The museum’s season will also include a special commission by the sculptor and ceramist Vladimir Kanevsky of porcelain flowers in tribute to the floral arrangements made for the Frick’s original opening in 1935.
In late April, the Frick will present a weeklong festival of classical and contemporary music.
The Frick Art Research Library and its refurbished Reading Room will also reopen, with new entry points to the museum on multiple levels.
Wardropper said that the time in the Brutalist Breuer building helped the museum see its collection in fresh ways. “We learned from Frick Madison how powerful our early Italian pictures are when hung together,” he said, adding that Rembrandt’s self-portrait had new impact there on its own wall. (In the mansion, those early Italian paintings and the Rembrandts hung together in the long West Gallery.)

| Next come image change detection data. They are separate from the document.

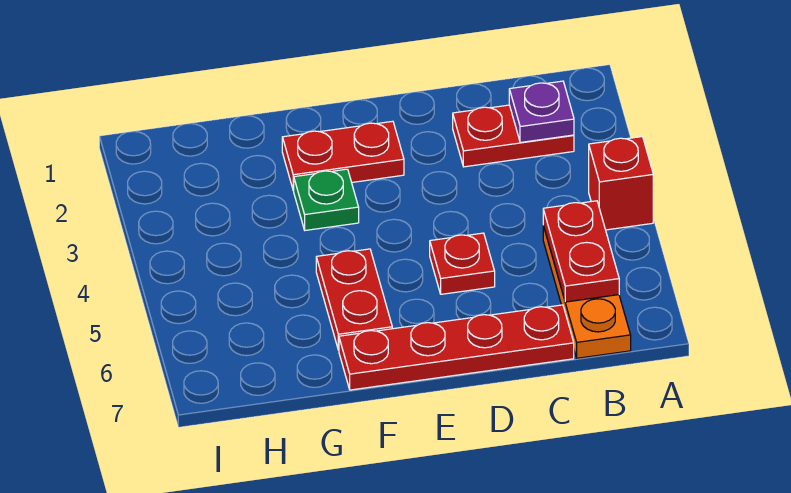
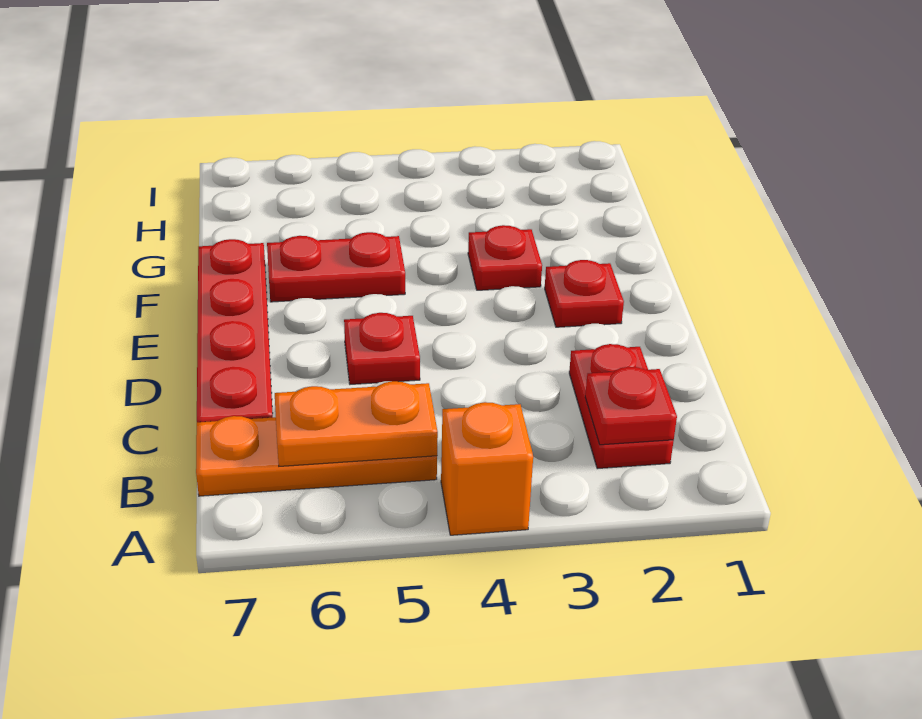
red brick A4 level 1 -> orange brick A4 level 1
purple plate B2 level 2 -> red plate B2 level 2
red plate B5:B6 level 2 -> orange plate B5:B6 level 2
red plate E2:F2 level 1 -> red plate E2 level 1
green plate F3 level 1 -> red plate F3 level 1

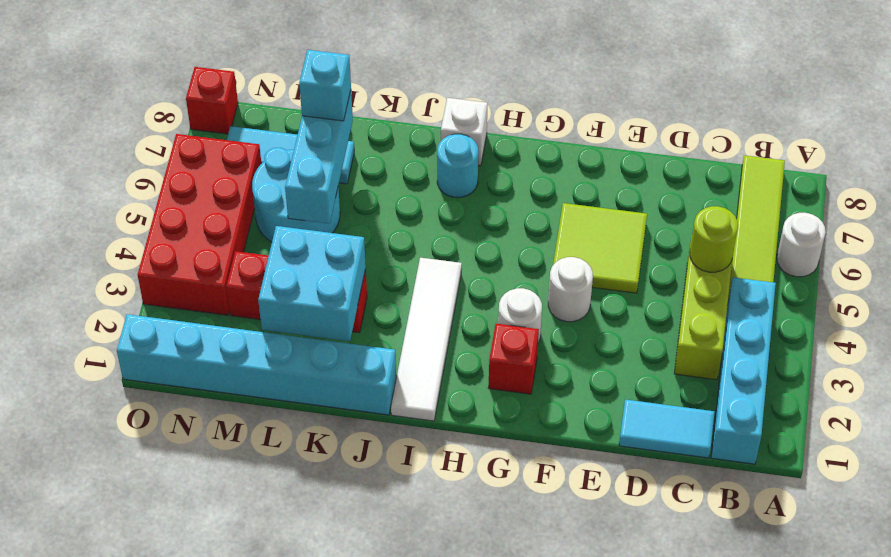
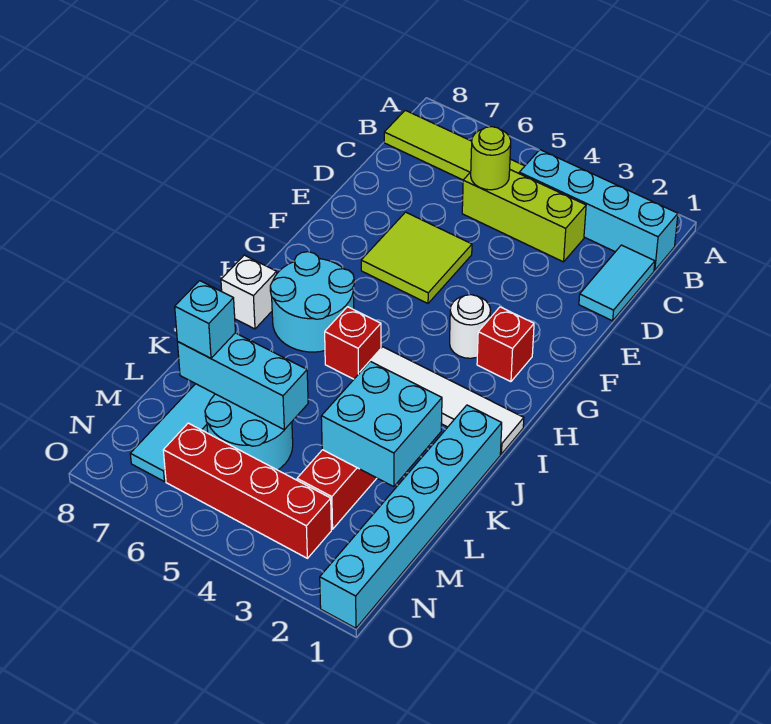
white round brick A6 level 1 -> none
white round brick F4 level 1 -> none
cyan round brick I7 level 1 -> cyan round brick H6:I7 level 1
red brick N3:O6 level 1 -> red brick N3:N6 level 1
red brick O8 level 1 -> red brick I5 level 1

During the renovation, the Frick also lent many of its works for the first time — including Spanish paintings to the Prado in Spain; two large J.M.W. Turner harbor scenes to the National Gallery of Art in London; and three portraits by James Abbott McNeill Whistler to the Musée d’Orsay in Paris. “We were able to make some loans which had never been lent before,” Wardropper said. “We’re going to get great loans in return.”
As to whether the Frick would do more contemporary shows, akin to its acclaimed exhibition of the American painter Barkley L. Hendricks, Wardropper said the museum initially planned to “focus on the permanent collection and old masters.”
“That’s who we are, that’s what we do really well,” he added. “But we have projects in mind working with contemporary artists.”